The given requirement was to have 10 times better reliability than the already-reliable Ikv 91. Due to this demanding challenge, the requirement was met only at the end of the test period.

Test of family variants in parallel with CV9040 production (Hägglunds)
After the serial order for the basic version CV9040, the prototypes were rebuilt into family variants. Due to the high commonality, the variants were produced on the same assembly line as the regular CV9040 in a mix requested by the Swedish Army.
Important for reliability growth was that critical systems or components had fallback alternatives tested in parallel on different prototypes. Of special interest were the tracks and road wheels, as they are dominant with respect to mileage costs. The evaluations ended with the M2 Bradley’s tracks and road wheels as winners.

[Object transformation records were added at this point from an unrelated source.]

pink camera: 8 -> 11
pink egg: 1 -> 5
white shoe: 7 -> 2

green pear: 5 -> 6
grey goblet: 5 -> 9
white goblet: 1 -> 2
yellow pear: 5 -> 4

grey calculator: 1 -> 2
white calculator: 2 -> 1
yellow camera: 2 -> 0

Road wheels of SSAB high strength steel, photo Hägglunds
During the test period, the vehicle crews consisted of conscript soldiers, however, one vehicle was driven by Hägglunds professional test drivers. An interesting observation was that this vehicle was driven with twice the average speed, but with only half the number of failures. It was an advantage to use conscript soldiers as the purpose of reliability testing is to detect possible weaknesses in design.
To meet the demand for easy maintenance, the Swedish Army workshops conducted a very large number of reviews, gradually improving maintainability. This meant hard work during the whole development!
A reference group from the Swedish Army, ‘the four majors’, had the task of ensuring that the vehicle met the user’s demands for ‘fighting ability’. Several reviews were conducted, all resulting in design changes to improve CV90 for the user (the number of requests for change was also influenced as more majors were involved. Some of these requests came very late).
The most important fallback alternative was the X-300 transmission, as the clutch and brake steer system was not reliable enough. After the decision was made to abandon the clutch and brake, the height of the vehicle’s hull was increased by 35 mm and the turret was moved 100 mm forwards, increasing the role volume correspondingly. After the test period, an additional 6th vehicle was produced having these changes.

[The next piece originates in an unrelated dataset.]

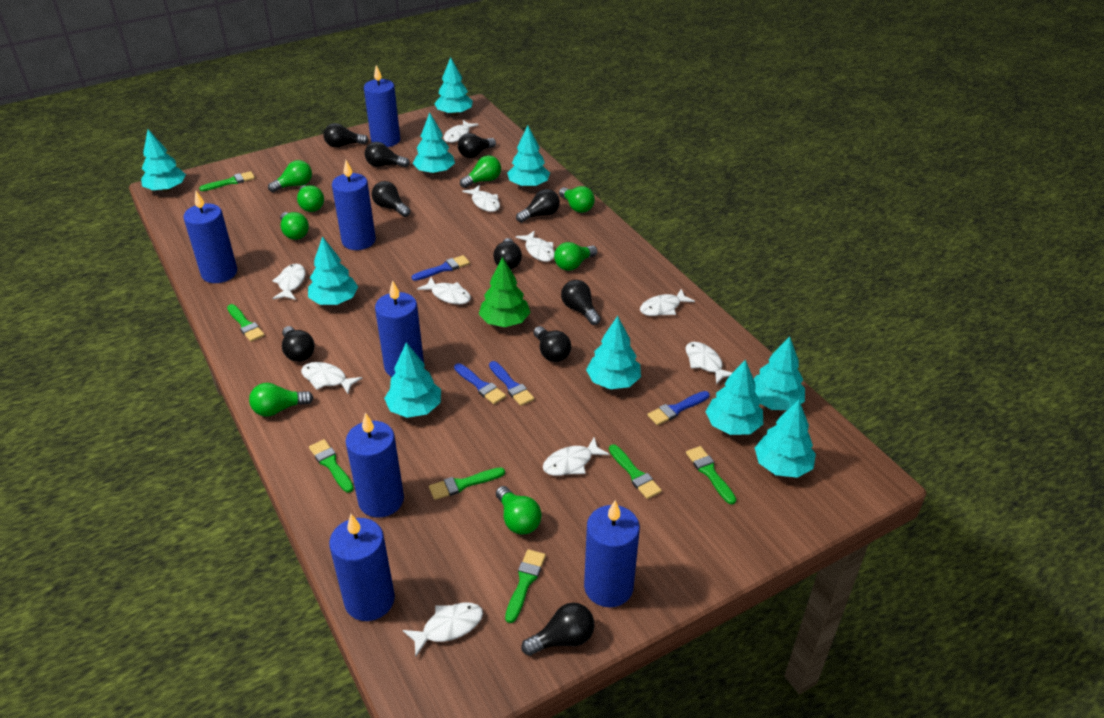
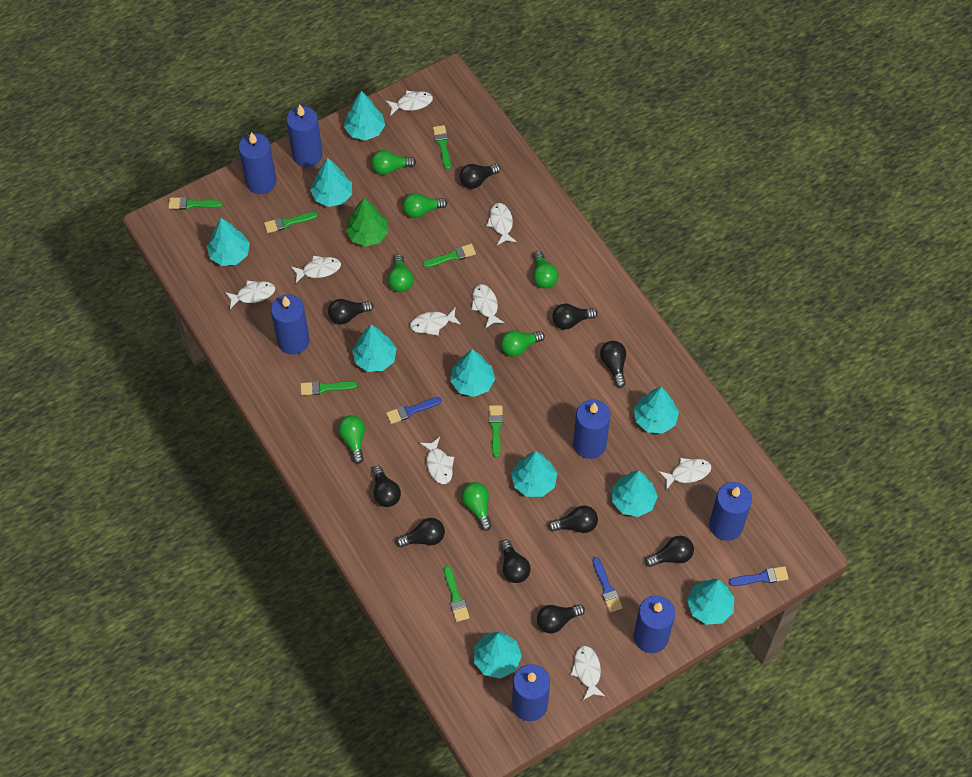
blue brush: 4 -> 3
green light bulb: 8 -> 7
white fish: 10 -> 9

CV90 family, photo from Ointres
The CV90 family has recently gone through a life extension program, but almost none of the upgrades were related to the availability or operational life extension of the main automotive components. With CV90, the Swedish Army has a vehicle to be proud of.

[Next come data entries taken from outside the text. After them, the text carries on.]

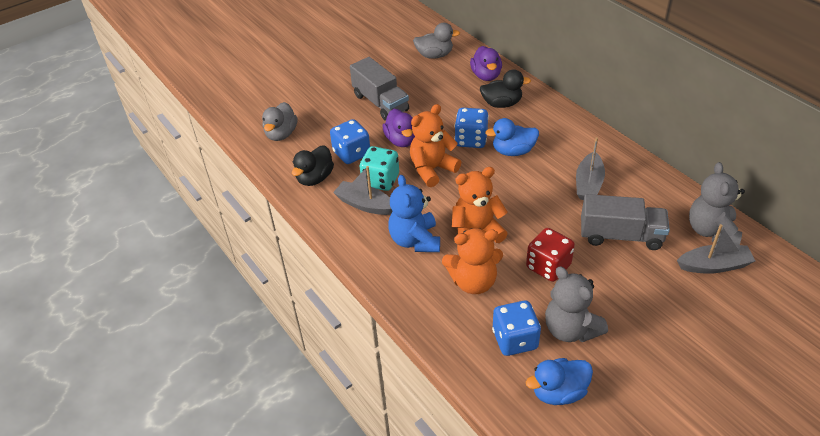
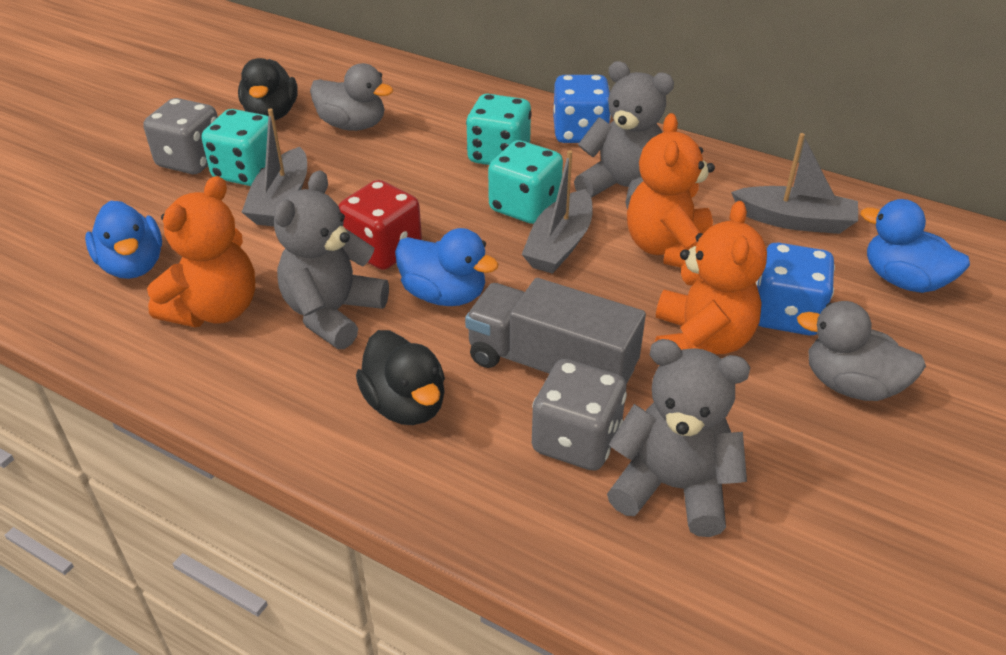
blue dice: 3 -> 2
blue duck: 2 -> 3
blue teddy bear: 1 -> 0
grey dice: 0 -> 2
grey teddy bear: 2 -> 3
grey truck: 2 -> 1
purple duck: 2 -> 0
turquoise dice: 1 -> 3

Video presentation of CV9040 prototype: https://youtube/WdhewPo0Ur8
FMV presentation of the CV90 project
Swedish Armour Historical Society SPHF: CV 90 Photo guide, 2010
Sources for further information in Swedish
Svantesson, C.-G. & Lindström, R.O.: Svenskt Pansar – 90 år av svensk
stridsfordonsutveckling, 2009
Presentation of the CV90 project by Rickard O. Lindström
Swedish Armour Historical Society SPHF

About the author

Alfons Falk graduated in 1967 from the Royal Institute of Technology (KTH Stockholm), majoring in aircraft engineering. In 1975, he started his employment at BAE Systems Hägglunds and became the head of armor vehicle design in 1979, later to include test and verification. Being the head of all armored vehicle design, he has been responsible for the development of the CV90 for Sweden and thereafter for CV90 export versions.
In 2005, The Society for Swedish Mechanical Engineers (SMR) presented him with the Ljungström Medal, an award given only once every three years. The medal was given with the following commendation:
“CV90 – today the most modern IFV in the world – has been a great success in Sweden and internationally. Alfons Falk’s wide knowledge, commitment and ability to transfer operational requirements to excellent technical solutions from system level to detailed design have been decisive for the success of all BAE Systems terrain vehicles. His systematic way of working has changed the development culture within the company.”